La Universidad estaba estrenando la autonomía que conquistó en la lucha de 1929. En los mexicanos duraba todavía el estremecimiento provocado por las elecciones de 1928, en las que un general menospreció la Constitución y quiso reelegirse matando a sus dos contrincantes para asegurar su triunfo, aunque a su vez, después fue víctima, de una mano fanática instrumento de la justicia inmanente. El general Obregón murió exactamente el 17 de julio de 1928, día de mi cumpleaños.
Entré a la preparatoria lleno de expectativas, pues esperaba respuesta a muchas preguntas que me inquietaban: ¿en qué clase de país me había tocado nacer?, ¿qué sentido tiene la vida humana?, ¿qué cosa es la universidad y el amor y la cultura? Me obsesionaba, sobre todo, la pregunta que se han hecho los adolescentes de todos los tiempos: ¿qué rumbo le daré a mi vida?

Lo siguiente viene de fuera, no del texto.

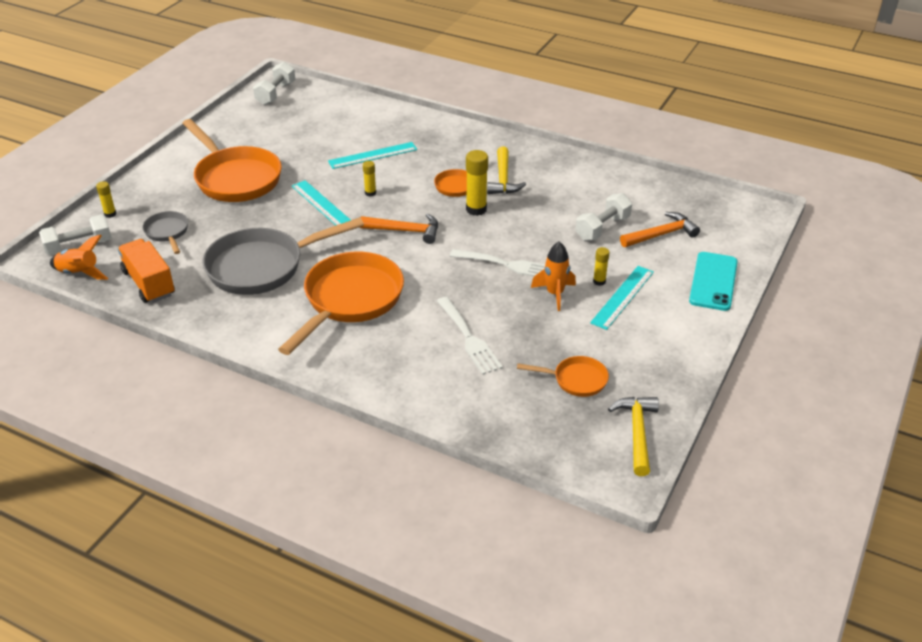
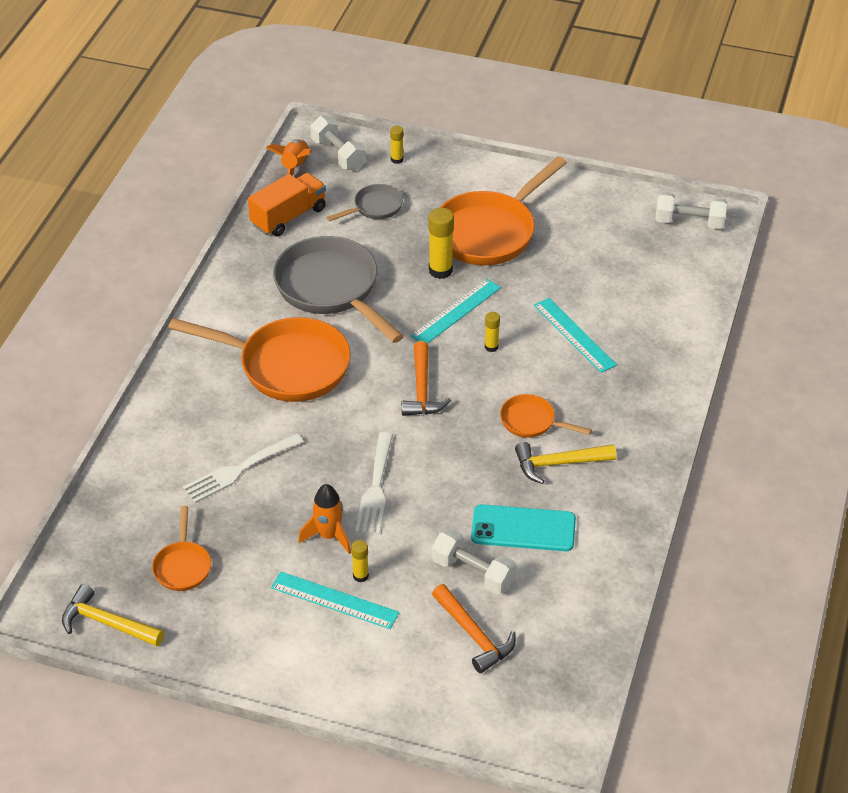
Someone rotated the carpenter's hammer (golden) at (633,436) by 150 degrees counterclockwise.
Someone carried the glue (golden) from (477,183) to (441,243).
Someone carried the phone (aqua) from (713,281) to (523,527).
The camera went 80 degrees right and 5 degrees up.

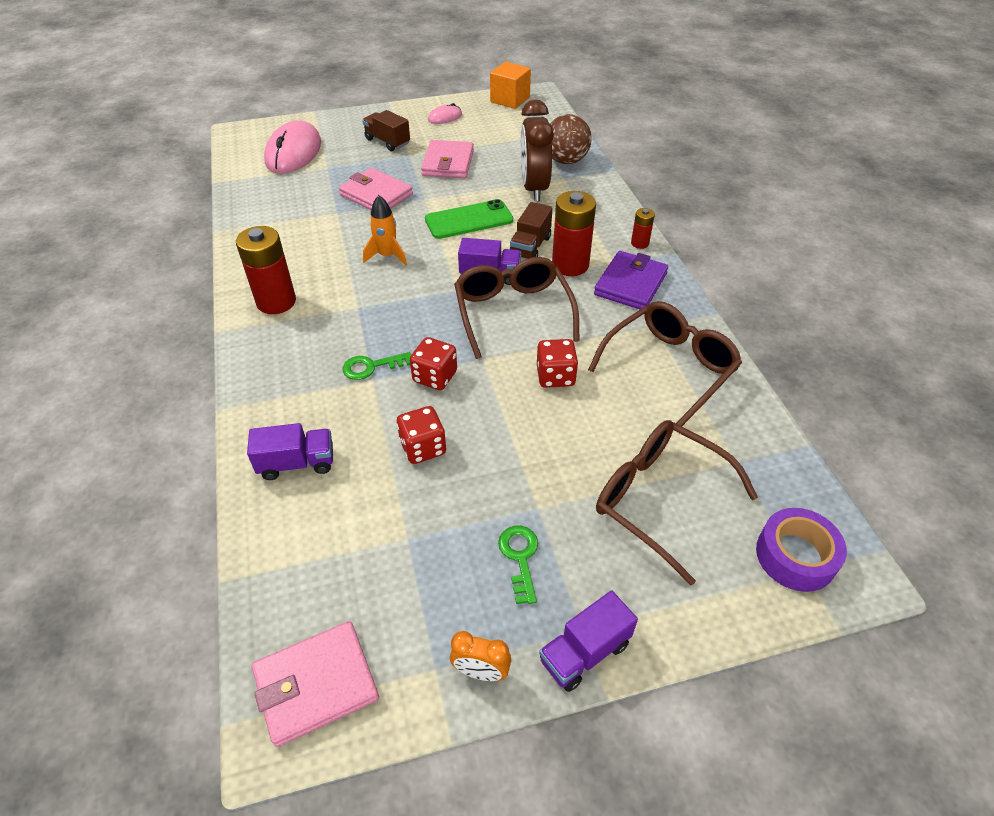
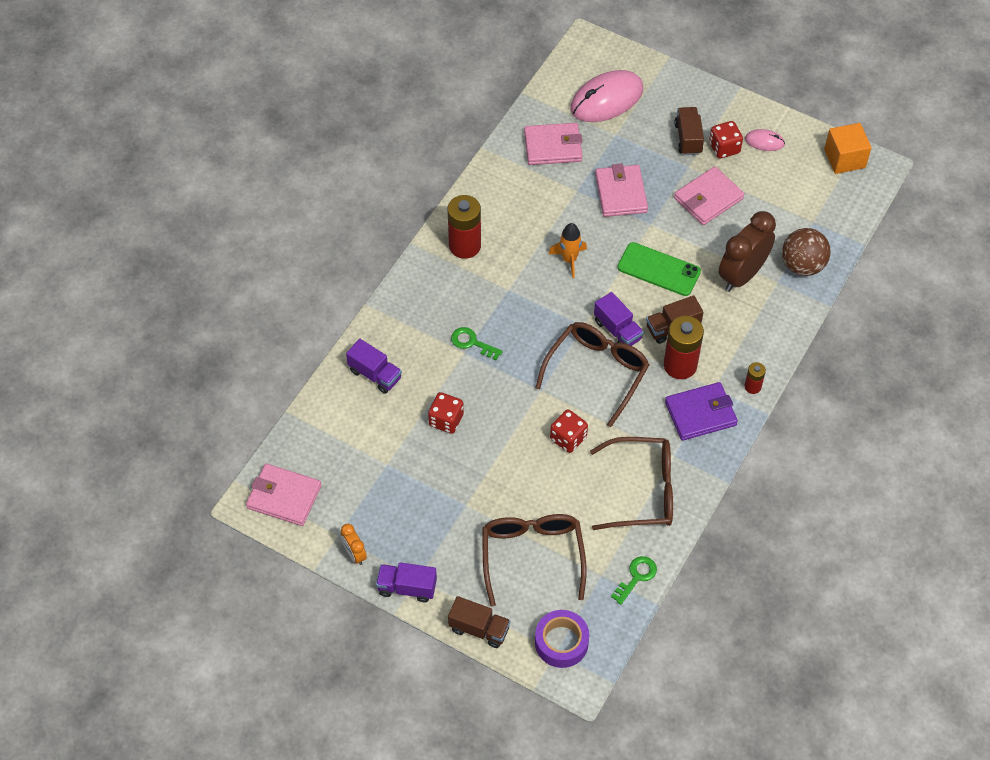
Someone put down the truck (russet) at (479,622).
Someone put down the card wallet (rosy) at (553,144).
Someone carried the door key (leaf-green) from (518,565) to (634,580).
Someone carried the game die (scarlet) from (433,363) to (726,140).
The camera went 45 degrees right and 10 degrees up.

Cada día estaba más desorientado y no podía dormir. Por otro lado juzgaba a mis profesores con frialdad implacable ya que me parecían menos interesantes que algunos, magníficos, que había tenido en la Secundaria 3. Pero existían dos excepciones: el joven Alfonso Nápoles Gándara y el viejo Erasmo Castellanos Quinto. Sí, con ellos las clases de matemáticas y de literatura universal eran muy gratas.
Como Kafka, fatigué desesperado los corredores del Palacio de San Ildefonso, y súbitamente empecé a escuchar voces que parecían venir de algún confín remoto para calmar mis dolores metafísicos. Una voz me dijo al oído: “No existen sino anhelos, Barajas. Lo demás no existe, Por los menos no existe vitalmente. La realidad de que habla la ciencia es realidad pensada; realidad viva sólo la tienen los objetos cuando en ellos se prende nuestro deseo o nuestra nostalgia. Tener las cosas no nos importa, importa aspirar a ellas o extrañarlas cuando ya se han ido. Parecemos los hombres una caravana que camina bajo el sol insoportable del desierto. Nos hacemos la ilusión de que somos mercaderes, pero lo que en verdad queremos es sentir sed. Sed de saber, sed de amar. Sed de gozar de sufrir; de vivir... de morir...”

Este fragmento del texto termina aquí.